I had spawned into the nether with my overworld coordinates, without a portal back. My usually-corresponding portal in the nether (going back home) was over 1,500 blocks away (coordinates 186, 69, 23).
I'm currently punching my way home since my pickaxes ran out ages ago.
I have no idea why this happened but needless to say I am pretty frustrated!
The closest I've come to tampering with the portal is placing some sand in a crater a few blocks away. Nothing has changed.
Any idea why this happened? I'd like to avoid it happening again, of course. I'm assuming it's a bug and hoping it's a one time thing. I'm going to break the portal and relight it when I get back.
Any other advice?
EDIT: Sorry for bad formatting; I'm on mobile.
There are at least TWO portal blocks in every portal that have to be divided or multiplied by 8 to create a perfect portal. Most people just divide/multiply the exact spot they're standing in and then build the portal randomly from that spot, then when they go check on the other side they just look for that one coordinate and see everything is correct. It's not correct, though, because the rest of the portal frame on each side could have generated/been built on different horizontal axes.
Being that the portals would be so close to each other that the game is unlikely to find them first, but it could theoretically make sense that Mojang made an assumption (ie, if there's no portal at the spot you entered then there's probably no portal within 2-3 blocks of that spot so why bother looking there?) so that the game doesn't even look for nearby portals this close to entry.

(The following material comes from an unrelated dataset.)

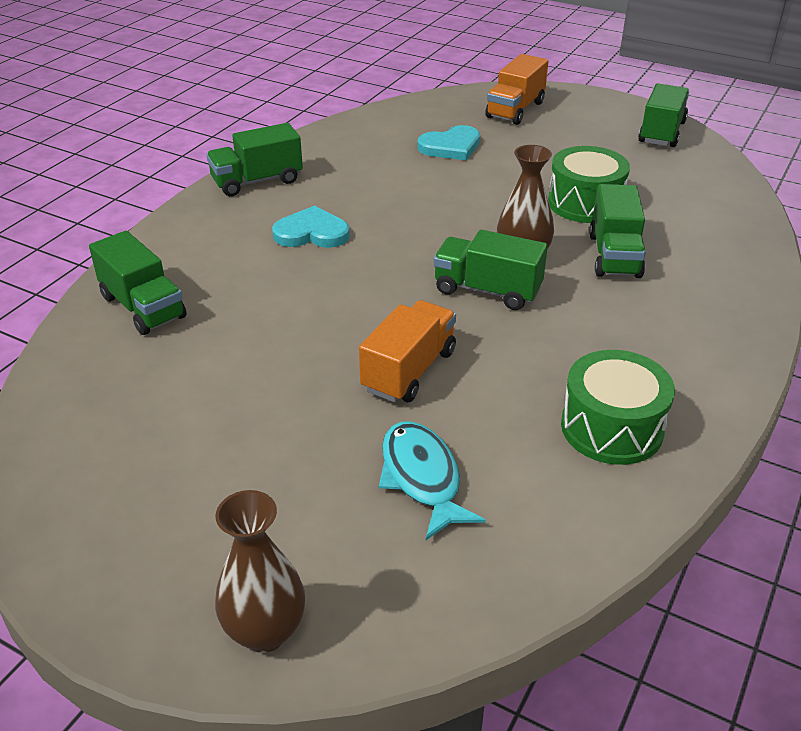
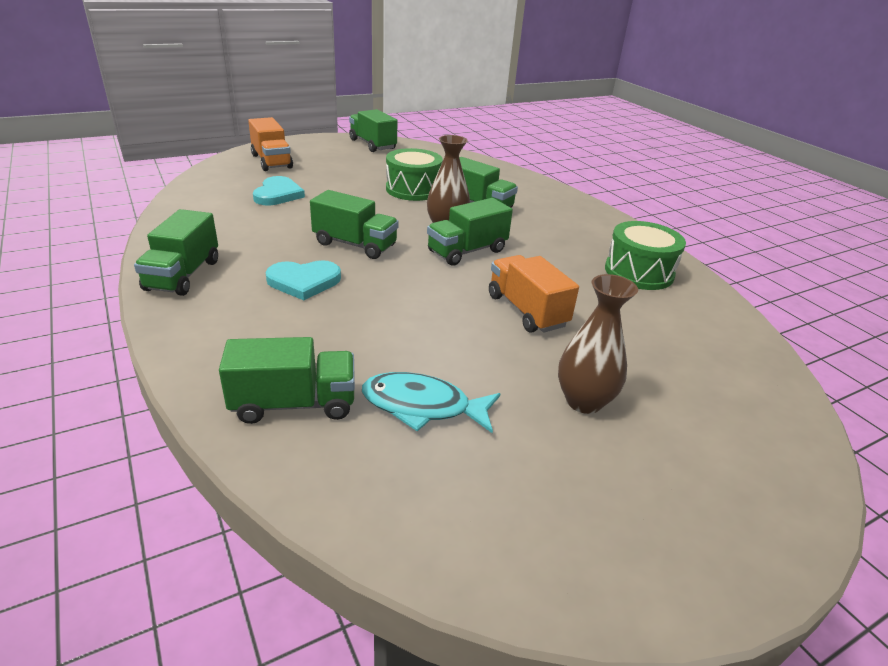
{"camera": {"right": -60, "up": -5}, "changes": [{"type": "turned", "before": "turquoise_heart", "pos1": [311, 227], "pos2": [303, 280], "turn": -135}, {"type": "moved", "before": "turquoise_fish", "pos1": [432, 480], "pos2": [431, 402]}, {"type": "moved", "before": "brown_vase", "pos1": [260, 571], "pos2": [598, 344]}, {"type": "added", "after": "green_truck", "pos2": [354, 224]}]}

The game actually does search for a portal near the location you entered; the OP's situation is that the game didn't even apply the 8:1 scaling between the Overworld and the Nether - they ended up in the exact same location they entered from in the Overworld when it should always be divided by 8, portal or not (and a new portal ought to have been created if the old one was unreachable in some way; this new portal would be no more than 16 blocks away from the ideal coordinates, or exactly at them if no valid locations were found within that distance. This does mean that when going back to the Overworld you could possibly end up in a new location since one side of the Nether-side portal could be more than 16 blocks away from the ideal location, meaning you'd be more than 128 blocks away in the Overworld, so the original portal would be out of range. However, even a 23x23 portal in the Overworld will have one side offset by less than 3 blocks when going to the Nether).

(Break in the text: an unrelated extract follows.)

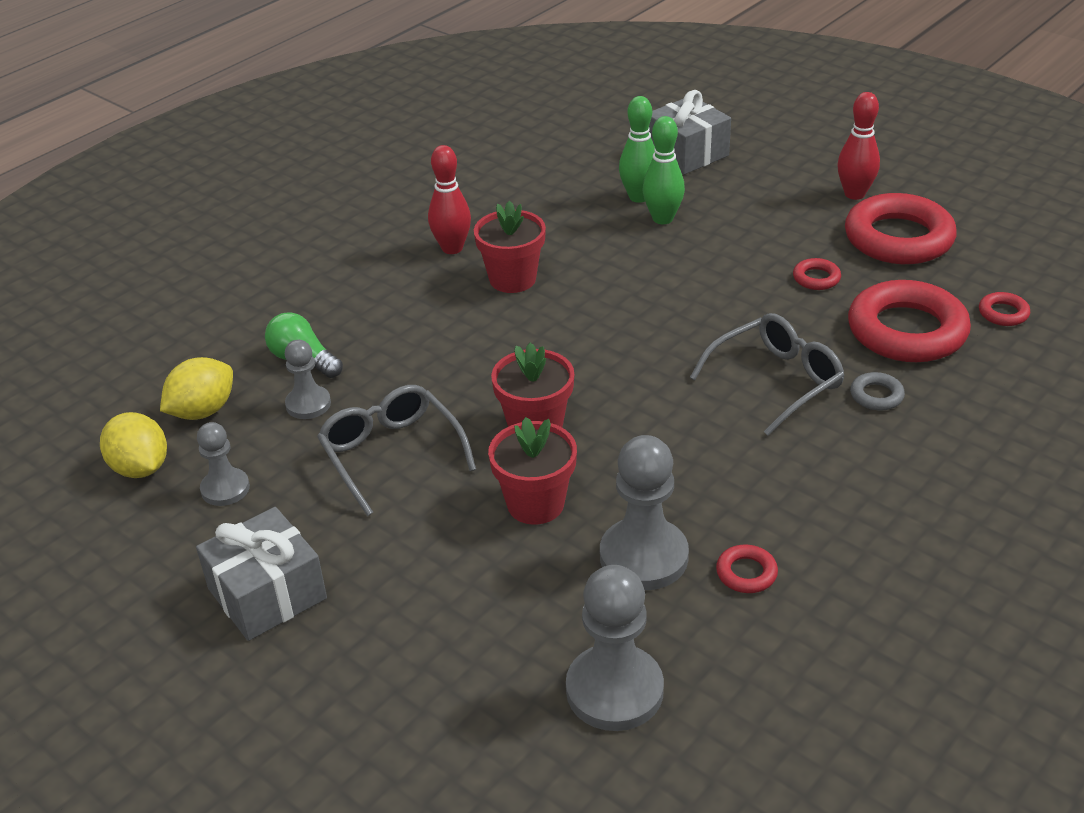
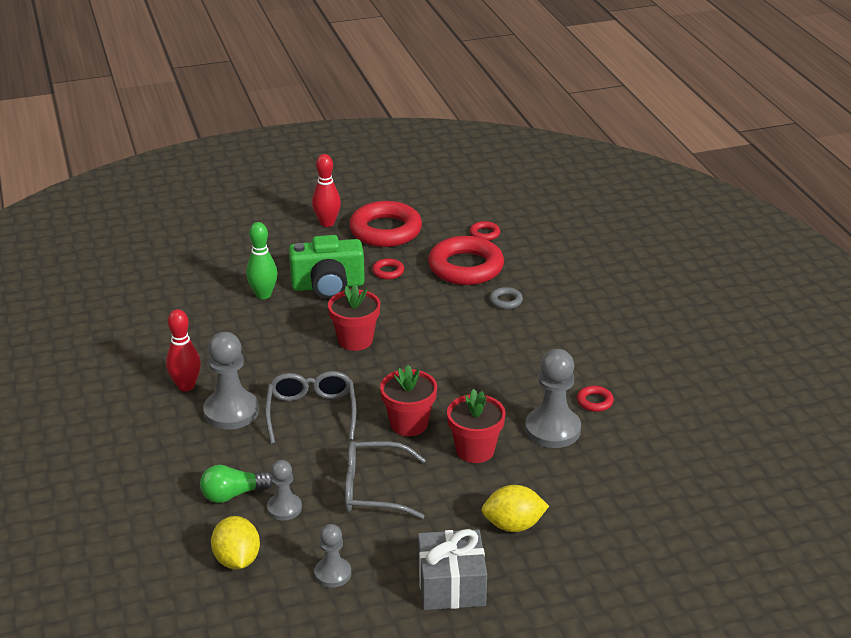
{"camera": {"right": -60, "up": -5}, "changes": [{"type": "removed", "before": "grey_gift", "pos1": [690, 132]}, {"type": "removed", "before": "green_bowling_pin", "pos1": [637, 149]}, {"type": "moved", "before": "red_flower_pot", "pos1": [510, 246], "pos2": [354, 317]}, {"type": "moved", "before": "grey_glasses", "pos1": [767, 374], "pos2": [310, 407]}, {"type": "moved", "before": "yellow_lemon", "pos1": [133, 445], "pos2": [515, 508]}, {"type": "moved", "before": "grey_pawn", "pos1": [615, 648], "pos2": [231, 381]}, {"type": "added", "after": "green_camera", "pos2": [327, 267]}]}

Also, I found a bug report describing this exact situation: MCPE-49526 Going through nether portal from overworld led to spawn in same coordinates in nether, no portal spawns
TheMasterCaver's First World - possibly the most caved-out world in Minecraft history - includes world download.
TheMasterCaver's World - my own version of Minecraft largely based on my views of how the game should have evolved since 1.6.4.
Why do I still play in 1.6.4?
Sorry to reply to this thread when its an old one, but im having the same issue and its happened to me twice in a row, and im now at -14000, -67000 when my home base is -300, -700 and i was wondering if anyone ever found a solution to it? i have one portal in particular that does this alot, but not every time- it can go 4 or 5 uses and be fine and then throw me out at the wrong location.